The Catholic student teachers were at the time accommodated in a hostel in Queen Anne Terrace on the south side of Parker’s Piece. The five sisters from York moved into Furness Lodge. There were no female students in need of accommodation at the time so they turned to two further objectives, one, the teaching of the children of Canon Scott’s Catholic mission, the other, the establishment of of a girls’ boarding school.

The establishment was not a great success; most children left the school in 1900, the standard of teaching was probably not very high and there was a suspicion of unhealthy drains at Furness House. The first few years for the nuns were ones of poverty owing to their very limited income from school fees. A decision was made to move to more promising accommodation and finally Furness Lodge was sold and the community moved to The Elms, a large family house, at the end of Bateman Street in March 1904.

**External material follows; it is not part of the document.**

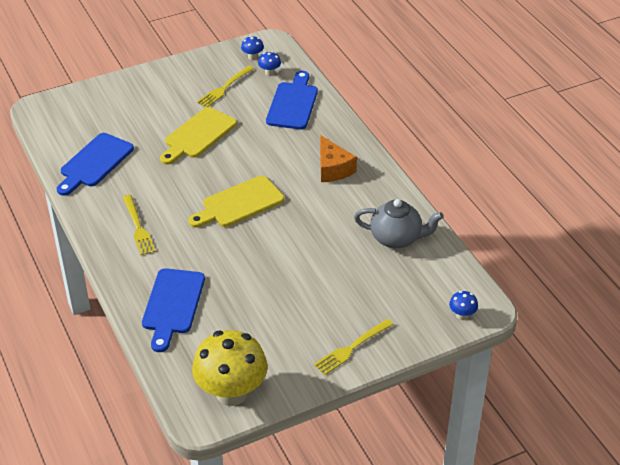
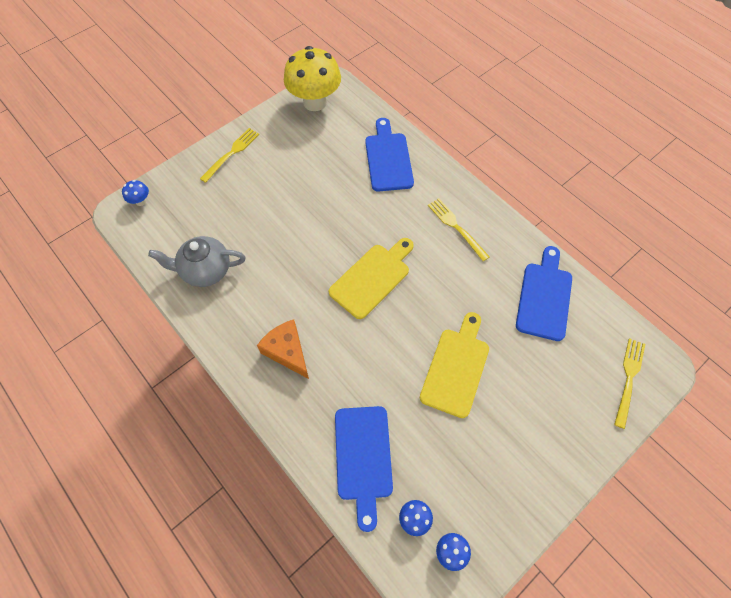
camera: 165 degrees right, 20 degrees up
(224, 88) = (462, 466): yellow fork -> yellow fork (628, 378)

Further information on St Mary’s School can be found here:

https://en.wikipedia.org/wiki/St_Mary%27s_School,_Cambridge

Furness Lodge is now a Grade II listed building.


1891

Frederick Parkes, 64, living on own means, b Cambridge

Charlotte, 54, b Liverpool, b Cambridge

Louise Ellen, 30, art student, b Cambridge

Fanny Rosa Parks, 28, unemployed, b Cambridge

William F, 23, furniture dealer, b Cambridge

Frank, 21, auctioneer’s clerk,  b Cambridge

Mary Florence, 20, unemployed, b Cambridge

Lucy Dorothy Williams, 24, servant, b Suffolk

Annie Ward, 35, servant, b Coton


1901

Elizabeth Ryan, 40, Superior of  Religious Community, b Ireland

Mary J Haigh, member of community, 51, b Warwicks

Agnes Burue, member of community, 55, b Ireland

Beatrice M Cuncliffe, 32, member of community, b Liverpool

Sarah Thompson, 50, member of community, b Lancs

Annie Porter, 59, member of community, b Durham

Mary Connor, 38, member of community, b Yorks

Mary Murphy, boarder, 24, teacher, b Ireland

Greta May, boarder, 34, teacher, b Austria

Julia Murphy, boarder, 21, student, b Ireland

Anna Leratton, boarder, 32, student, b Ireland

Norah T Layton, boarder, 15, student, b Surrey

Mildred Reynolds, boarder, 18, student, b Lancs

Mary A Fraser, boarder, 9, student, b London

Sarah M J Haigh, boarder, 7, student, b Leics

Cecilia Kelly, 26, member of community, b Liverpool


1911

James Valentine Pryor, 73, fishmonger, born Cambridge

Elizabeth Fanny, 56, born Notts

Grafton Deen, 28, barrister at law, born Cambridge

Mary E H, 25, born Cambridge

Ellen Mary Porter, 22, servant, born Bottisham

Annie Elizabeth Houghton, cook, 24, born Soham

Vera Ethel  Belsham, housemaid, 20, born Sawston


In 1901, James Pryor and his family were living at The Hall in Milton outside Cambridge. When James died 24th August 1922, his address is given in the National Probate Calendar as Milton Hall.

In 2017 Furness Lodge was a Grade II listed building.